Yeah. That’s a pretty shitty license to move to for endusers and others. Disallowing derivatives, etc. is within their rights but, really a dick move but, considering this commit message, not surprising.
deadcade@lemmy.deadca.de 5 days ago
It’s actually not within their rights (I am NOT a lawyer)
GPL code is still owned by the person who wrote it, that includes contributors who have made a PR. Unless they all signed CLAs (Contributor License Agreements) to hand over their copyright to the repository owner, the repository owner does not hold copyright for this code, and as such can’t legally change the license. They can use and distribute it as specified in the license terms of the GPL, but that excludes changing the license.
vzqq@lemmy.blahaj.zone 5 days ago
That’s true, but only contributors have standing to do something about it.

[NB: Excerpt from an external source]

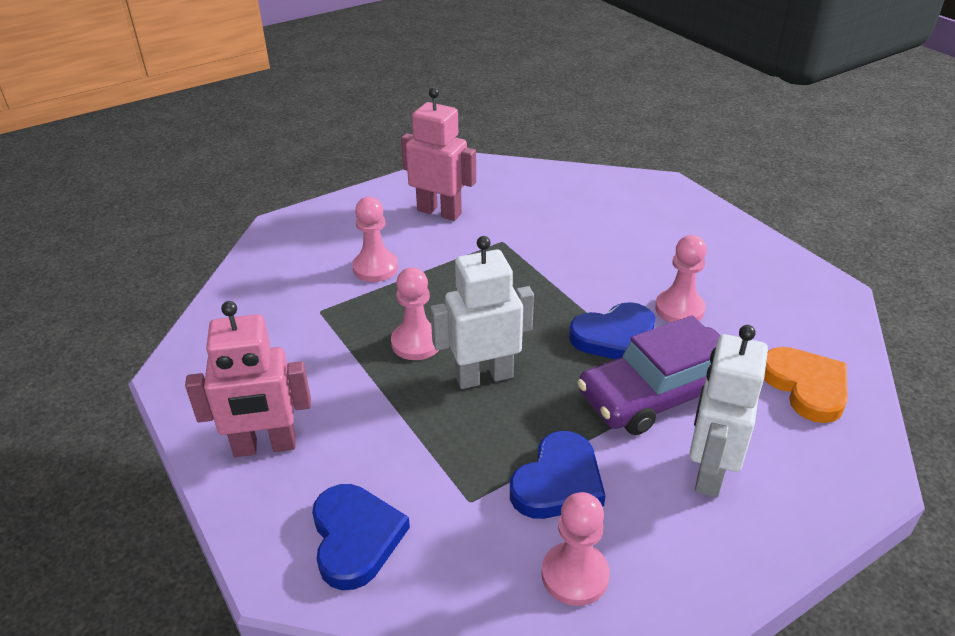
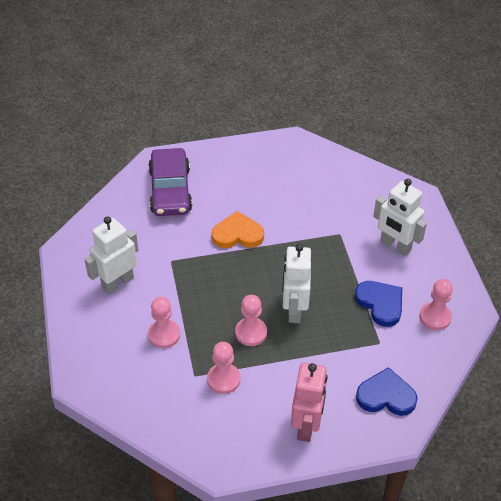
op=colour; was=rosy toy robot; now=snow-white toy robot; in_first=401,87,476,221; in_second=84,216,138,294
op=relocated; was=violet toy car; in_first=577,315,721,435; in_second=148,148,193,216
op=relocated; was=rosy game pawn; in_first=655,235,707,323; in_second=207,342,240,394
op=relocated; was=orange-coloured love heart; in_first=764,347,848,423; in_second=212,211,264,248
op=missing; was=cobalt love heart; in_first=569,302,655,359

Unless there are contributors with contributions that are not easily patched out that are willing to make a case out of it, we’re stuck with the last GPL version.
tabular@lemmy.world 5 days ago
There’s a GPL compliance lawsuit where they’re suing NOT as a copyright holder of contrubtor’s code but as a user of the software (a 3rd party beneficiary, under contract law). The GPL was intended to give standing to users of the software, so hopeful this makes presidence.
vzqq@lemmy.blahaj.zone 5 days ago
Yes, but this suit about a different matter (access to source code) which is a user right in the license. It’s the whole point of the GPL. In this suit the users (ie. The buyers of the devices that have received the binary distribution) obviously have standing.
The problem with relicensing is that the “authors” of a creative work (remember, this is copyright law) are changing the terms of the distribution, and the authors are allowed to do that. The issue at hand is whether the person doing the changing of the terms is allowed to make this change on behalf of “the authors”.
The users may be impacted by this decision, but they are not a part of the decision making process. Hence, no standing.
What you need in a relicensing is someone that asserts (co-) authorship of the work. That’s a much taller order.
patatahooligan@lemmy.world 5 days ago
I remember the maintainer claiming they had permission from all contributors to change the license but I can’t find a link to it now.